Giovanni è il suo nome

Dal Vangelo secondo Luca
Lc 1,57-66

In quei giorni, per Elisabetta si compì il tempo del parto e diede alla luce un figlio. I vicini e i parenti udirono che il Signore aveva manifestato in lei la sua grande misericordia, e si rallegravano con lei.
Otto giorni dopo vennero per circoncidere il bambino e volevano chiamarlo con il nome di suo padre, Zaccarìa. Ma sua madre intervenne: «No, si chiamerà Giovanni». Le dissero: «Non c’è nessuno della tua parentela che si chiami con questo nome».
Allora domandavano con cenni a suo padre come voleva che si chiamasse.

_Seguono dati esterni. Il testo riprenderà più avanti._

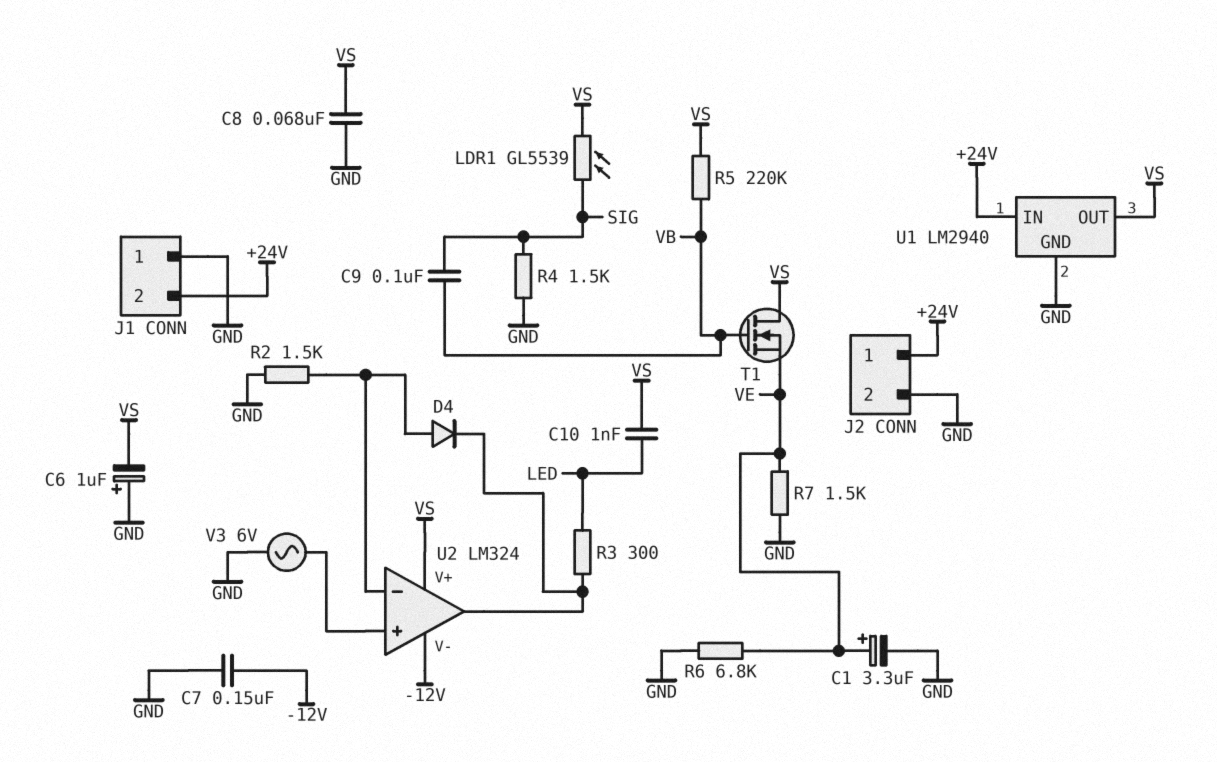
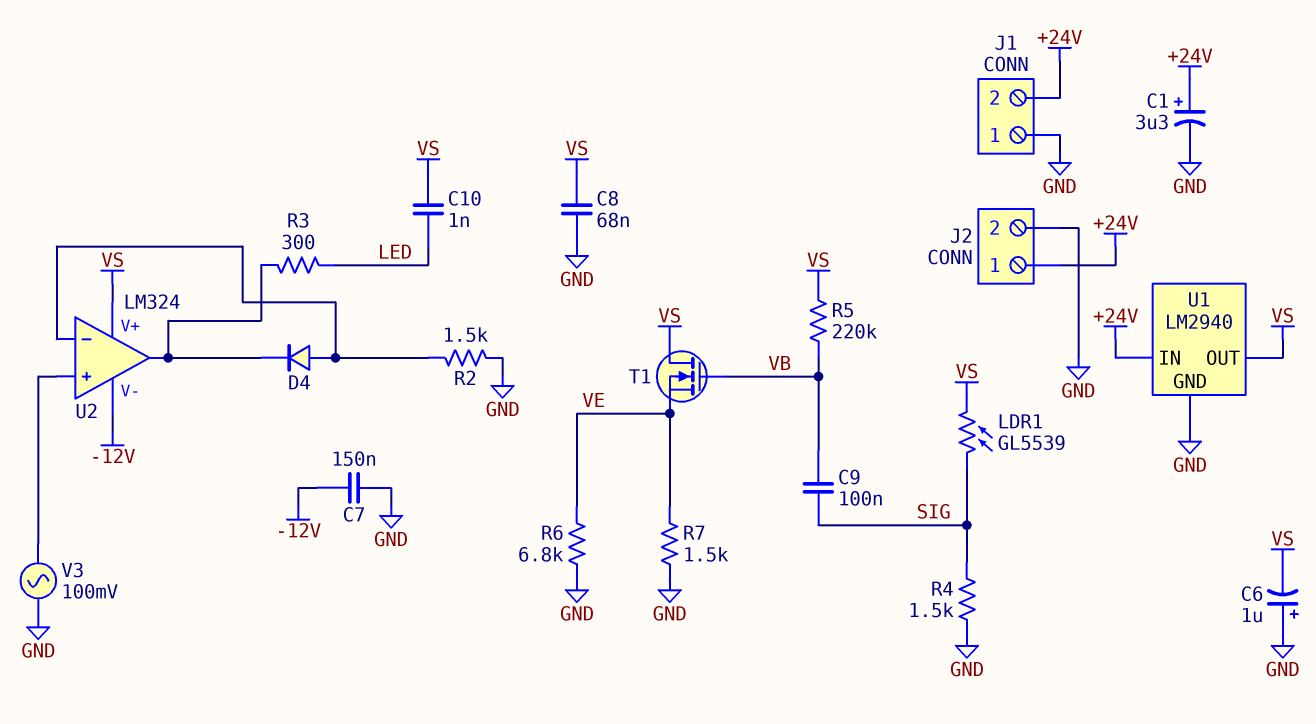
C1: 3.3uF (plus VE, minus GND) -> 3.3uF (plus +24V, minus GND)
V3: AC 6V (GND, U2/in+) -> AC 100mV (GND, U2/in+)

Egli chiese una tavoletta e scrisse: «Giovanni è il suo nome». Tutti furono meravigliati. All’istante gli si aprì la bocca e gli si sciolse la lingua, e parlava benedicendo Dio.
Tutti i loro vicini furono presi da timore, e per tutta la regione montuosa della Giudea si discorreva di tutte queste cose. Tutti coloro che le udivano, le custodivano in cuor loro, dicendo: «Che sarà mai questo bambino?». E davvero la mano del Signore era con lui.

Parola del Signore.

Abbiamo sentito dire, fin da piccoli al catechismo, che Giovanni è il precursore. Il suo compito è stato molto importante. Lui, come noi tutti, poteva anche rinunciare alla sua missione e fare tutta un’altra vita. Non era per niente scontato che si sarebbe messo a Servizio vivendo come l’ultimo profeta dell’antico testamento e annunciando un nuovo modo di comprendere Dio. Giovanni accoglie la sua chiamata (vocazione) e la realizza pienamente. A pensarci bene anche noi, ciascuno di noi, è scelto per una missione e plasmato nel grembo materno per Servire e non per essere servito. Ciascuno ha una missione da comprendere e realizzare. Cerchiamo di scoprirla e riscoprirla per viverla e dare lode al Signore che ci ha donato la vita.